Antes de entrar em detalhes, devemos mencionar duas inovações desta nossa edição, cuja intenção é simplificar o processo de comparação.

1) Referimo-nos aos capítulos do folhetim por algarismos romanos (I, II, III etc.) e aos do romance em forma de livro por algarismos arábicos (1, 2, 3 etc.). Devemos sublinhar que este sistema não é o do livro, em quase todas as suas edições, nas quais se usam algarismos romanos. É uma questão exclusivamente de conveniência, para que se saiba imediatamente a qual versão nos referimos. Também por razões de simplicidade, excluímos as mudanças (mais de 600) entre B (1891) e C (1896). Como já foi dito, nenhuma delas afeta a substância do romance. A maioria são ajustes menores; em muitos casos, Machado manteve as palavras do folhetim, só eliminando-as para a versão definitiva. São consignados fielmente na edição crítica da Comissão Machado de Assis, no primeiro volume (ou seja, o do texto final, versão C).

2) Precisamos mencionar mais uma dificuldade na edição deste trabalho. Há vários casos em que a numeração dos capítulos está "errada". Ou omite-se um número de capítulo, ou, o que é muito mais frequente, a numeração vai para trás (vamos, por exemplo, de LVII para LVI). Alguns desses erros, é provável que sejam realmente deslizes do escritor ou do tipógrafo, ou melhor, paginador da revista, que durante pelo menos boa parte da publicação do romance era o poeta Alfredo Leite. NT7 Outros, pensamos, são intencionais - isto é, Machado publicou capítulos na versão A que sabia que não manteria na versão definitiva e ajustou a numeração para quadrar com o que, sabia, seria o romance final. Isso acontece sobretudo na segunda metade do romance, quando - veremos - algumas incertezas já deixaram de existir. Nesses casos, para facilitar a diferenciação entre os capítulos que levam o mesmo número, acrescentamos um (i), um (ii), ou até, em alguns casos, um (iii). É óbvio que estes (i), (ii) e (iii) não são da edição original, mas, na sua ausência, os riscos de confusão aumentam bastante. Na tabela das equivalências entre os capítulos das duas versões, comenta-se cada caso de "erro", dando uma possível razão e explicação dele.

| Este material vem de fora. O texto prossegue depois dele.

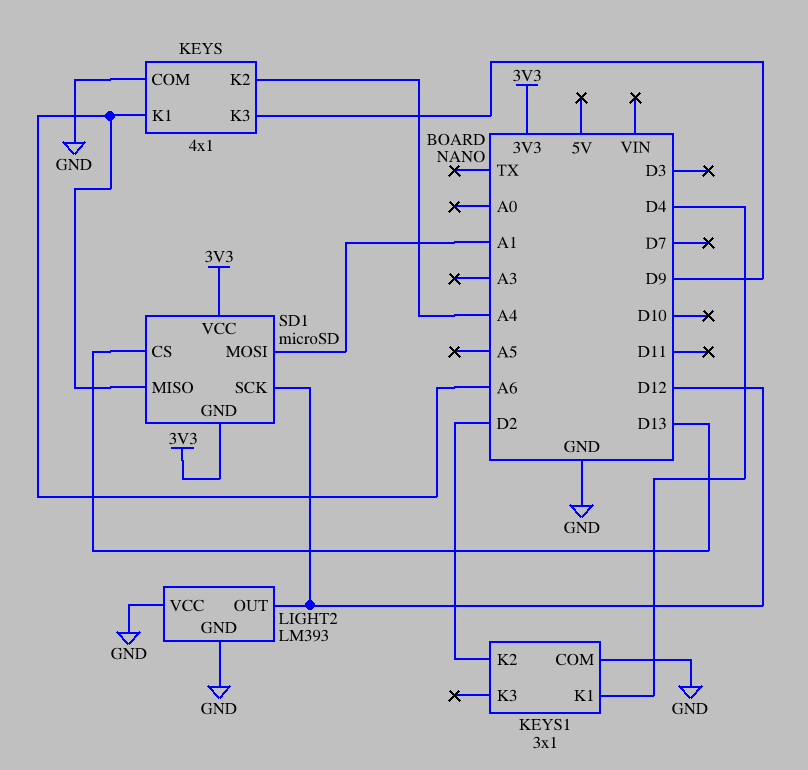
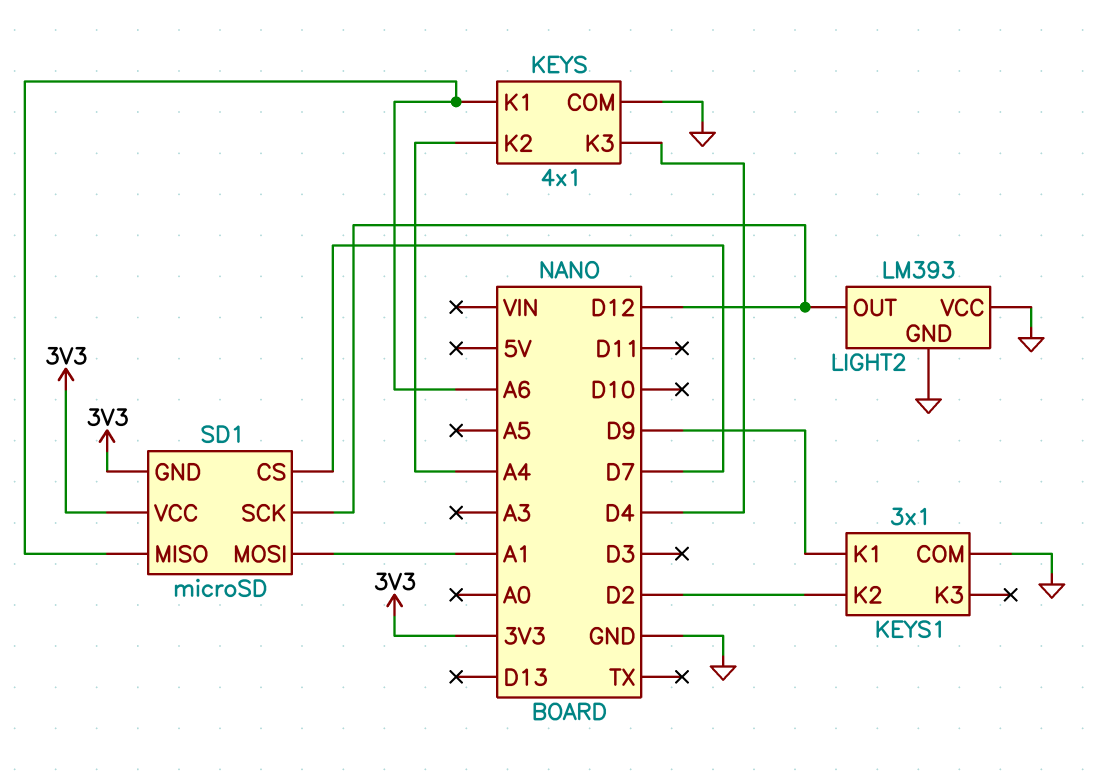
KEYS pin K3: D9 -> D4
KEYS1 pin K1: D4 -> D9
SD1 pin CS: D13 -> D7

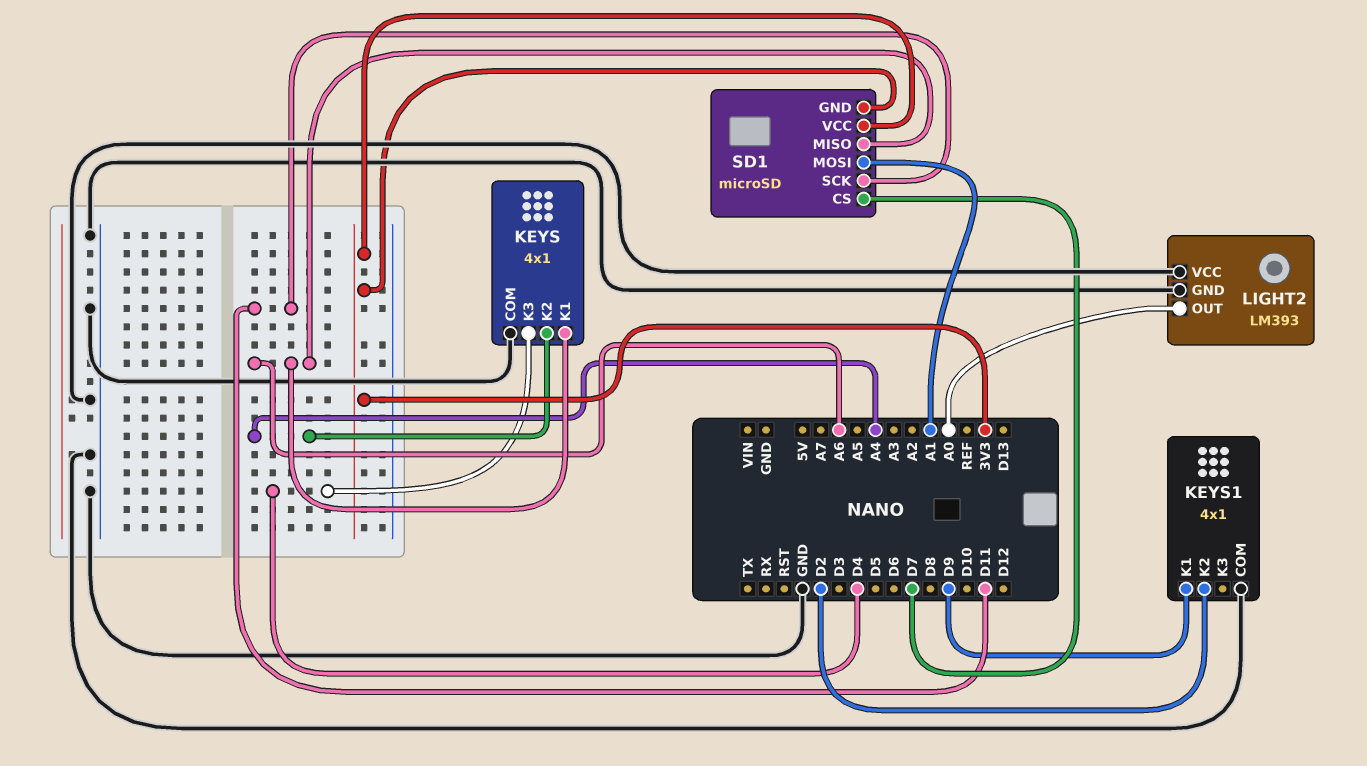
KEYS1: 3x1 -> 4x1
LIGHT2 pin OUT: D12 -> A0
SD1 pin SCK: D12 -> D11

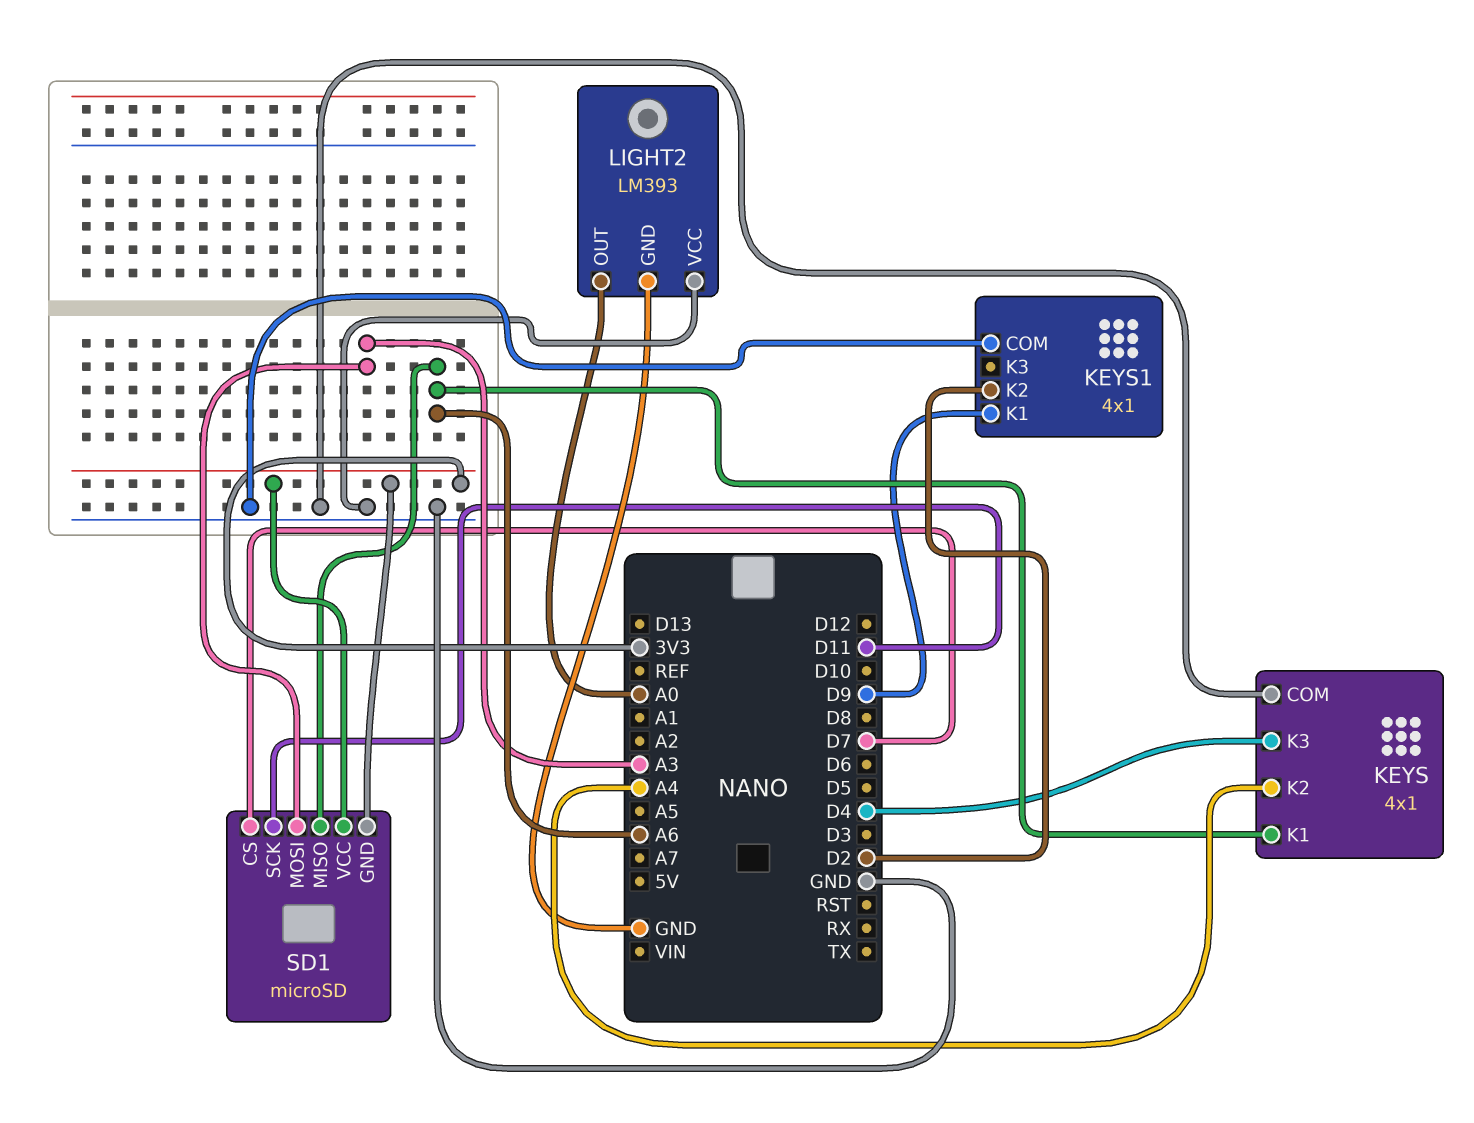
SD1 pin MOSI: A1 -> A3

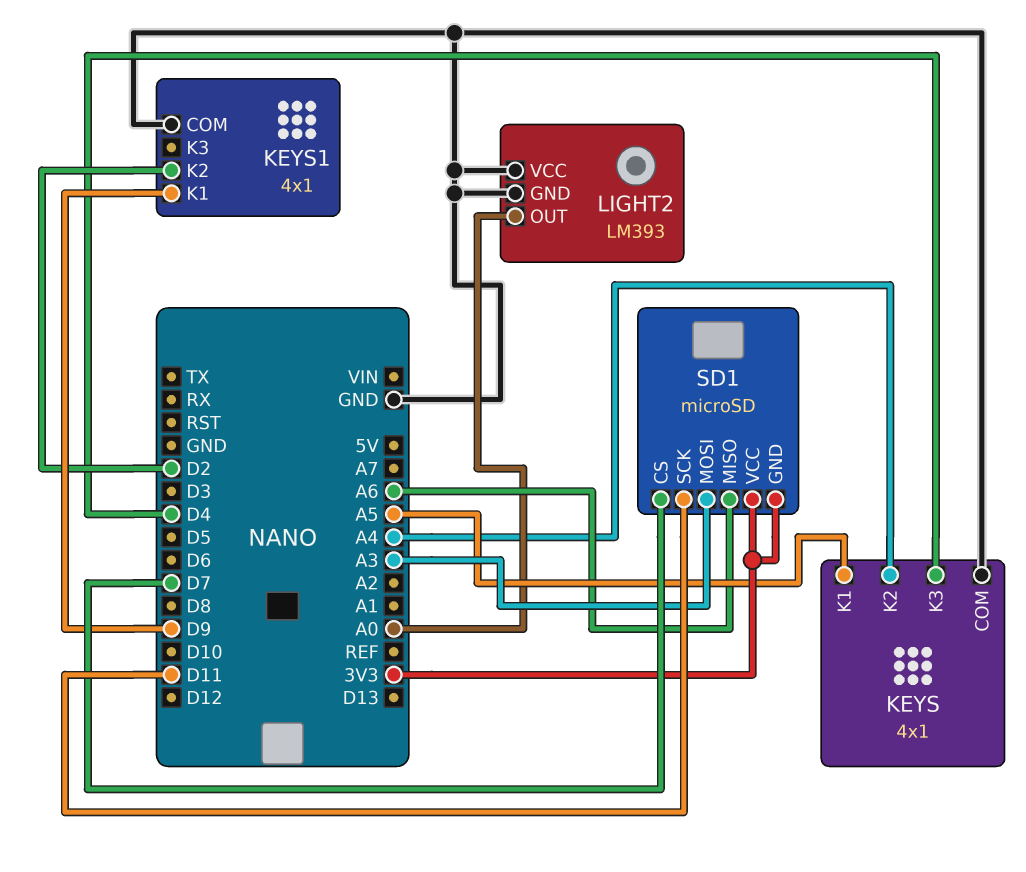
KEYS pin K1: A6 -> A5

Há uma exceção a esta regra, que nos traz a um tópico crucial e nos faz pensar que o leitor do folhetim tenha tido dificuldade em acompanhar a publicação quinzenal do romance em A Estação. Em quase 40 números da revista, publicados entre junho de 1885 e setembro de 1891, o romance não apareceu. O primeiro desses vácuos aconteceu em 31 de maio de 1887, onze meses após o começo da publicação; o último durou três números, em julho e agosto de 1891, um mês antes do fim. Não podemos duvidar que a maioria desses vácuos foi causada por dificuldades e hesitações na composição, sobretudo porque se congregam num período entre, grosso modo, maio de 1888 (poderíamos dizer até de julho de 1887), em que as diferenças das duas versões se acentuam, e novembro de 1889. Nesse período, uma pletora de evidências (muitos capítulos publicados mas omitidos no livro, muitas renumerações, números em que o romance não foi publicado) contribui para uma sensação de caos, de dúvida, de confusão. Em particular, ao longo de dois períodos estendidos, os cinco meses entre maio e outubro de 1888, e os quatro meses entre julho e novembro de 1889, o romance não foi publicado. Quando Machado recomeçou a publicação em 30 de novembro, tendo parado em julho no capítulo CXXII, começou no capítulo CVI, que reteve este número (106, portanto, no nosso "sistema"), na versão final do romance.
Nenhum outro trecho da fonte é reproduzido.